In February, when Shire decided to halt development of Vyvanse for the treatment of depression, it was perceived as a major setback for the company—and for patients waiting for new treatment options. The drug, which is used for the treatment of ADHD, was in late-stage clinical trials and had progressed well, but the efficacy data was not strong enough to pursue regulatory approval for a depression treatment. The drug had effectively failed.
According to the World Health Organization, 350 million people worldwide have depression. Depression leads to one million suicides per year and is the leading cause of disability in the world. In the US, almost 40 million adults have clinical depression. All told, 20% of adults are taking some type of psychiatric medication.
Public awareness around depression is fairly high, bolstered in part by very strong messaging campaigns created and sponsored by the pharmaceutical industry. Despite the fact that many depressed individuals remain untreated, the main problem is not unwillingness to seek psychiatric support. The real challenge is a lack of innovation in developing drugs to treat depression due to a fundamental lack of understanding of the underlying biology driving depression.
The most effective advertising and educational campaigns focus on the fact that treatments for depression exist. The message: If a person is depressed, taking action means taking medication, and perhaps engaging in talk therapy. However, in actual clinical practice, prescribing tends to be scattershot. If one medication doesn’t work, the prescribing physician simply prescribes another, and so on, until something works. When something has been working and stops working, the next step is to switch medications.
Since imipramine was developed in the 1950’s, there have been fewer than 30 drugs approved for the treatment of depression. And though the current armamentarium of antidepressant drugs provides a range of treatment options, there haven’t been huge shifts in long-term efficacy since the early days of drug treatment for depression—though there has been substantial improvement in safety and tolerability. Available drugs modulate one or more of three molecular targets---serotonin, dopamine, and norepinephrine.
Unlocking other molecular targets
Shire’s molecule wasn’t the first to fail in clinical development for depression. Progress in this therapeutic category has been slow-moving, and efforts to target novel molecules have generated excitement precisely because they offer an innovative approach.
In 2011, Novartis was testing agomelatine, a melatonin receptor modulator, for the treatment of depression, and showing positive results in early clinical trials. However, the company halted development during phase III when the drug proved to be ineffective throughout the duration of the study period. Likewise, AstraZeneca stopped trials of its neuronal nicotinic channel modulator for similar reasons in December 2011. Had one or both of these treatments proven effective, options for targeting different areas of the brain would have expanded the treatment paradigm—and possibly shed new light on the biology of depression.

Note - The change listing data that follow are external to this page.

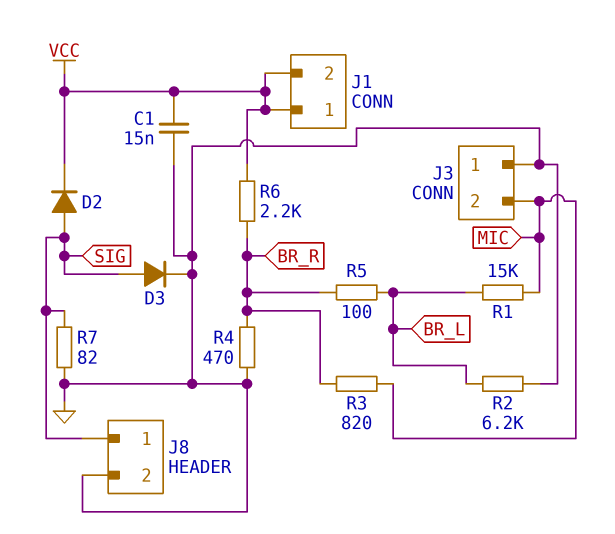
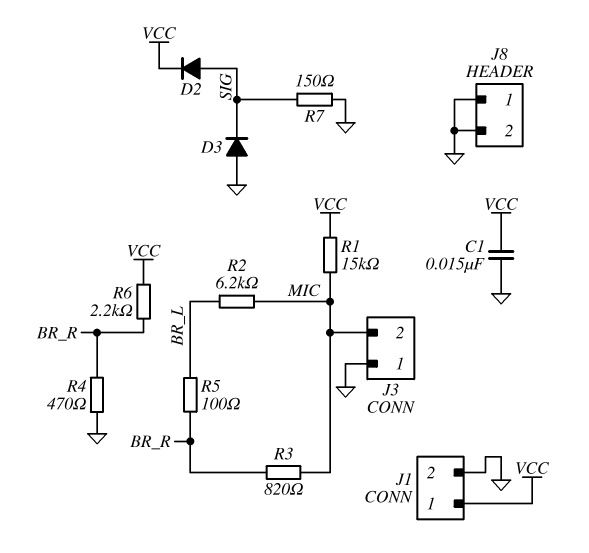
D3: diode (A SIG, K GND) -> diode (A GND, K SIG)
J1 pin 2: VCC -> GND
J8 pin 1: SIG -> GND
R1: 15k (BR_L, MIC) -> 15k (MIC, VCC)
R2: 6.2k (BR_L, GND) -> 6.2k (BR_L, MIC)
R7: 82 (GND, SIG) -> 150 (GND, SIG)

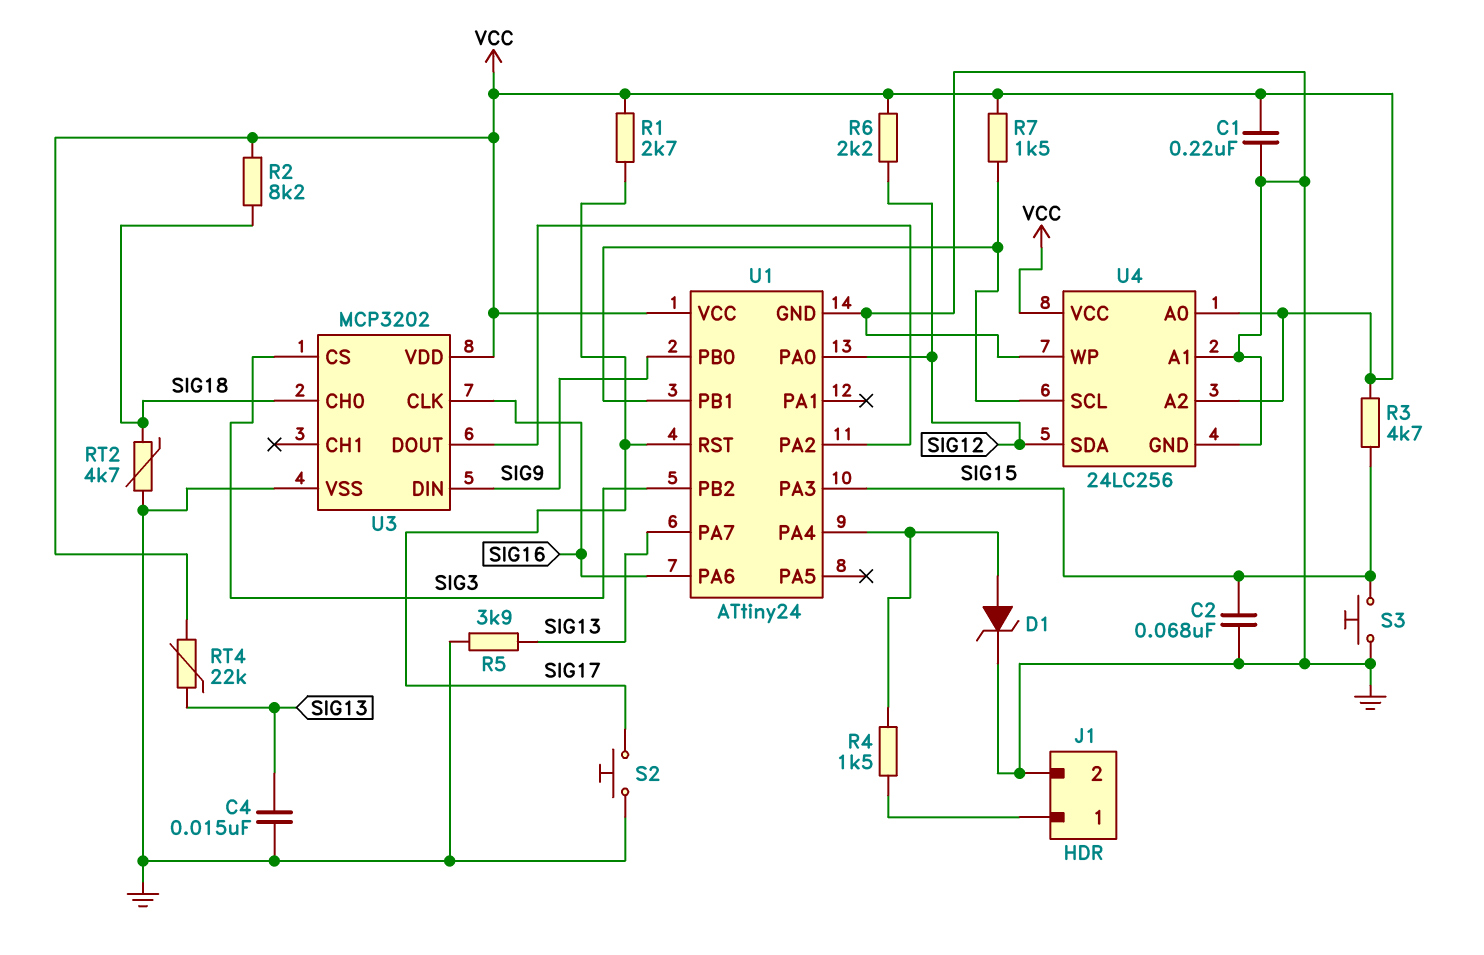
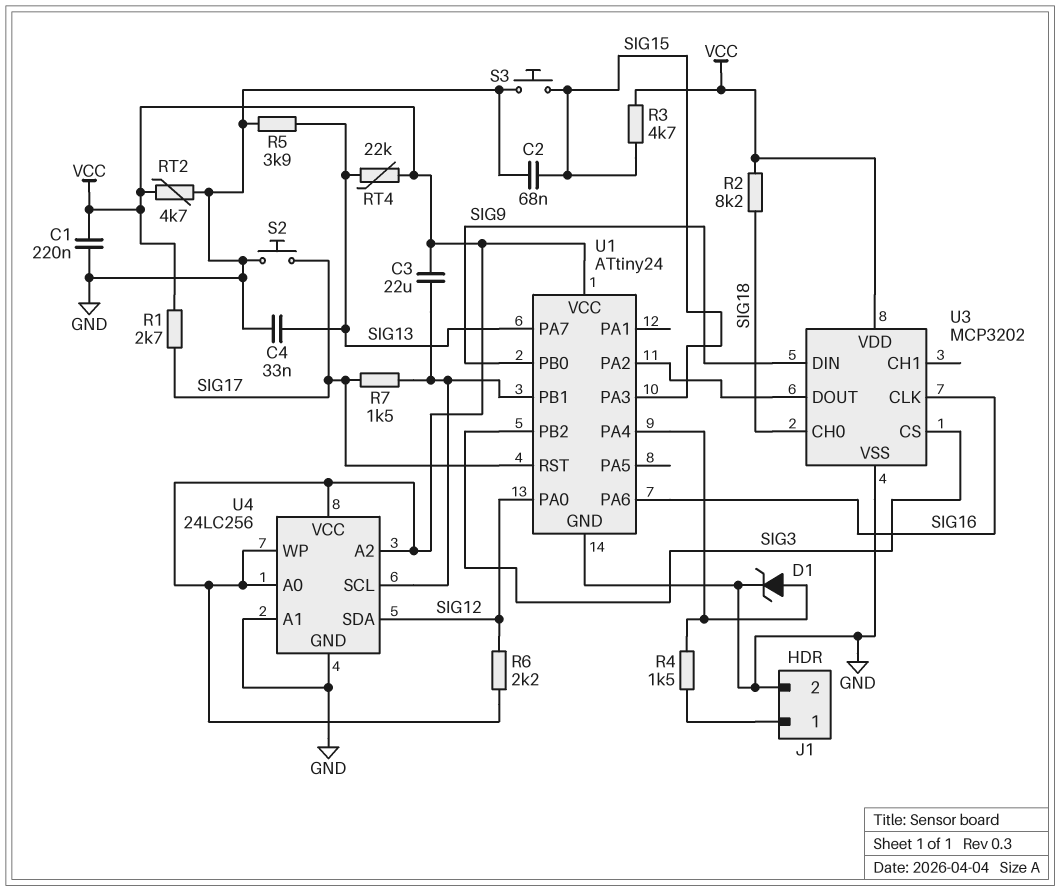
C3: none -> 22uF (U1/PB1, VCC)
C4: 15nF (GND, SIG13) -> 33nF (GND, SIG13)
R7: 1.5k (U1/PB1, VCC) -> 1.5k (SIG17, U1/PB1)
RT2: 4.7k (GND, SIG18) -> 4.7k (GND, VCC)
U4 pin WP: GND -> VCC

The approval of Brintellix (votioxetine) in September 2013 was welcome by clinicians. Brintellix, which is co-marketed by Takeda and Lundbeck, is indicated for the treatment of major depressive disorder (MDD) and has shown significant improvement in symptoms, compared with placebo. In phase III trials, patients who took Brintellix had a significantly longer time to recurrence than placebo-treated subjects. The good news is that Brintellix represents another treatment option---but is it truly innovative? The primary mode of action of Brintellix is serotonin reuptake inhibition and modulation, with activity at various receptor sites.
In the final analysis, every drug that makes it to market for the treatment of depression strengthens the therapeutic category even as researchers work behind the scenes to understand the underpinnings of depression, find new molecular targets and confirm once and for all the basis for treating this disease biologically.